Wild Garlic Mustard Hummus

Anyone who's anyone eats hummus.

The first time I had hummus, I was also introduced to brie. I was probably 14 or 15 years old at the time, and somehow ended up at a fancy house party somewhere in Los Angeles. My friend and I felt like riff-raff– as if being teenagers wasn't awkward enough– and had no clue what to do with ourselves aside from loitering around the buffet tables longer than what was probably appropriate. 

The whole thing was so posh, and until that point in my life, was probably the most lavish thing I had ever experienced. Who knew they made little knives for the sole purpose of cutting cheese? At home, Mom cut the pizza and our hair with the same pair of scissors.

I can't remember what other food was laid out, but the hummus and the brie stood out in my mind. Not because they were so delicious, but because my pubescent palate expressly declared that it was all gross. Cheese shouldn't spill across the plate like that, and the hummus– I didn't know how to describe it. Was this really what the rich and famous ate? My friend and I tried everything, at the behest of her mother, but not without shooting ugly faces at each other across the buffet lines. You just can't expect any less from teenagers.

Now, I love brie, and I like hummus. I don't love hummus, but I like it when I'm in the mood. It's a hearty dip to provide at parties, and the health nuts will love you for it. Fifteen years ago, you'd be hard pressed to find pre-made hummus at the grocery store, and now, it's everywhere. Everyone eats it, even the riff-raff. It's funny to think back now, that I once regarded hummus as the height of society, and that I didn't like it.

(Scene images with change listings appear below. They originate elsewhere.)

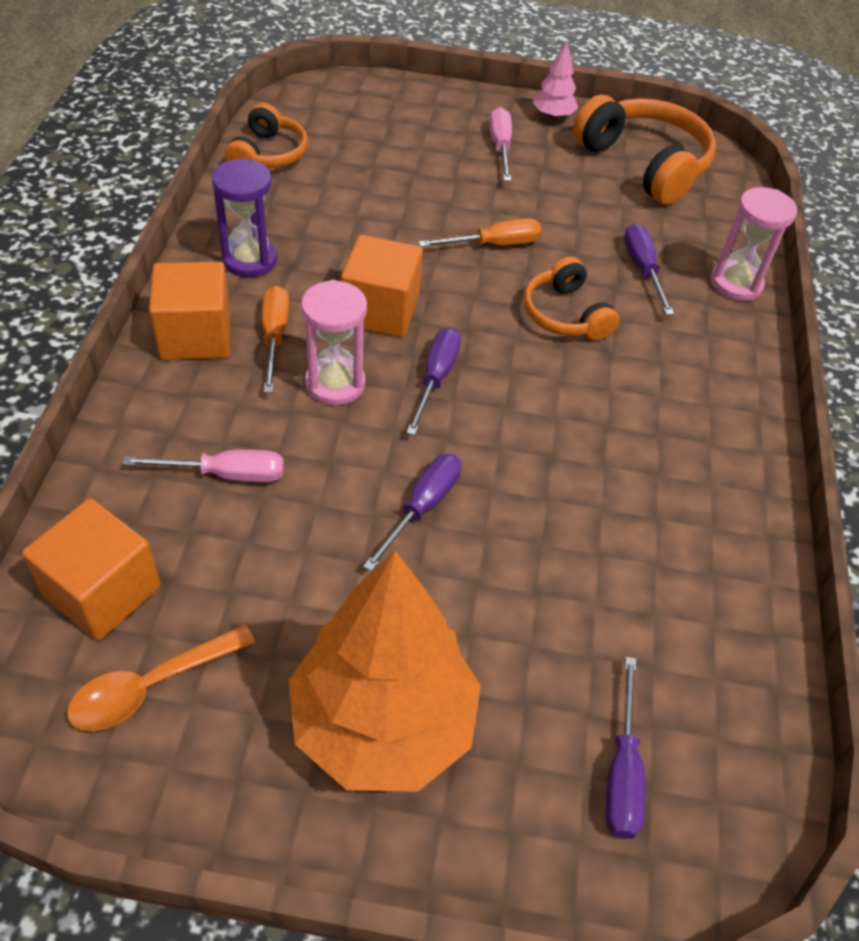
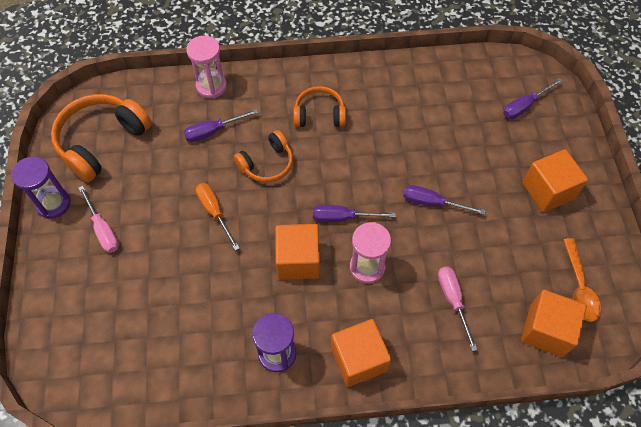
camera: 100 degrees left, 10 degrees up
(151, 686) = (579, 287): orange spoon -> orange spoon turned 45 degrees clockwise
(268, 154) = (152, 386): orange headphones -> orange headphones (319, 114)
(274, 336) = (342, 312): orange screwdriver -> none
(383, 723) = (548, 191): orange tree -> orange cube
(500, 147) = (103, 229): pink screwdriver -> pink screwdriver turned 105 degrees counterclockwise
(552, 116) = (54, 204): pink tree -> purple hourglass
(622, 772) = (524, 106): purple screwdriver -> purple screwdriver turned 150 degrees clockwise

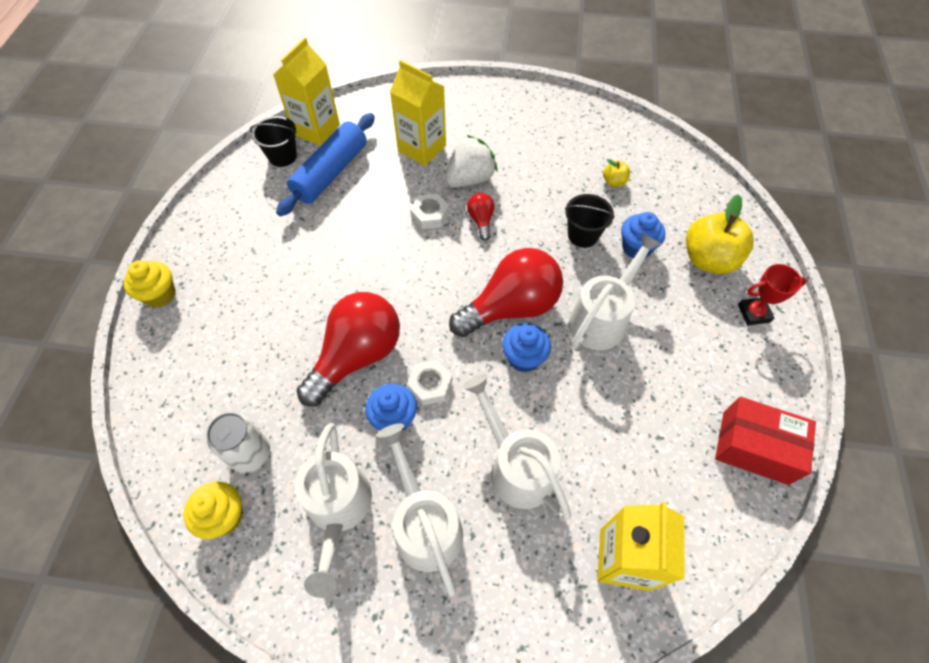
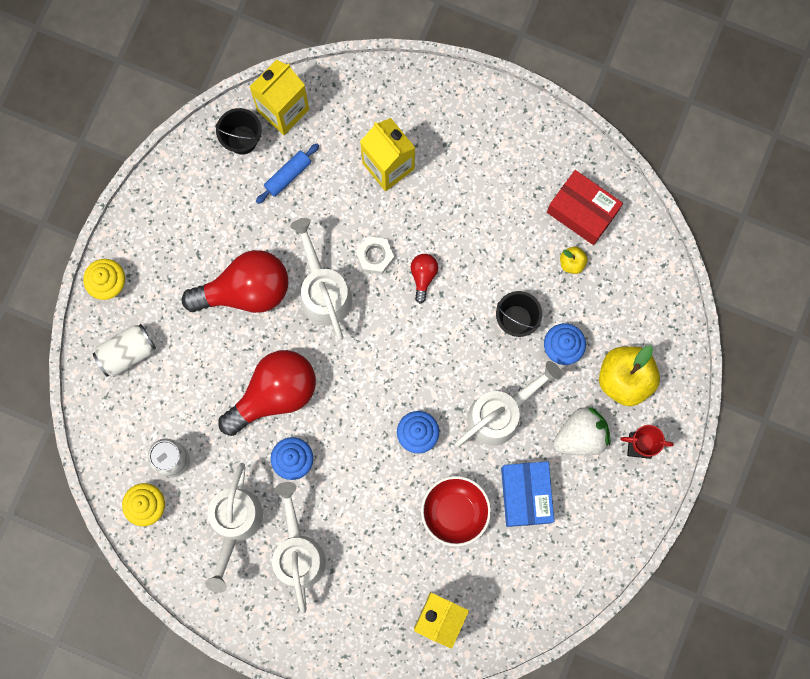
camera: 15 degrees right, 20 degrees up
(185, 354) = (127, 353): none -> white can
(331, 173) = (288, 175): blue rolling pin -> blue rolling pin, size x0.53
(430, 385) = (330, 438): white nut -> none
(470, 179) = (427, 220): white strawberry -> white strawberry (581, 436)
(511, 307) = (422, 381): red light bulb -> red light bulb (245, 290)
(516, 466) = (381, 527): white watering can -> white watering can (323, 291)
(593, 427) = (455, 512): none -> red bowl
(662, 389) = (525, 495): none -> blue box
(754, 447) = (579, 564): red box -> red box (582, 212)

The truth is, hummus is easy and inexpensive to make, and there's not much to it. The most hard-to-find ingredient might be the tahini, which is a fancy word to describe sesame seed paste. The coriander and the sumac in my recipe are optional. Hummus is a fairly mild dip with a substantial nutty texture, allowing you to introduce other flavors without hurting it. For this recipe, I used wild garlic mustard, which gave the hummus a nice green color and a subtle garlic flavor. I think it was a good use for this invasive weed.

Servings: Makes about 2 cups
- 1 cup of packed garlic mustard leaves, coarsely chopped
- 15-ounce can of chickpeas/garbanzo beans
- ¼ cup of lemon juice
- ¼ cup of tahini, well stirred
- 1 clove of garlic, minced
- 2 tablespoons of extra virgin olive oil, plus extra
- ½ teaspoon of ground cumin
- ¼ teaspoon of ground coriander, optional
- ½ teaspoon of kosher salt, or to taste
- 3 tablespoons of water 
- Ground sumac, optional


1. Drain chickpeas and rinse with water. Peel each chickpea by gently squeezing it between the tips of your fingers. Set chickpeas aside. 

2. In a food processor, combine garlic mustard leaves, lemon juice and tahini and chop for 30 seconds. Then add garlic, olive oil, cumin, coriander and salt. Chop for an additional 30 seconds. 

3. Add half of the peeled chickpeas and blend for 1 minute. Then add the rest of the chickpeas and blend for another minute. To smooth out the hummus, pulse in water in 1 tablespoon increments. You may need more or less water depending on desired texture. Add more salt to taste.

4. Spoon hummus into a shallow bowl. Drizzle olive oil on top and garnish with sumac. Serve with pita chips, sliced mild peppers, cucumber slices, etc. Hummus should keep for a week in a closed container, refrigerated.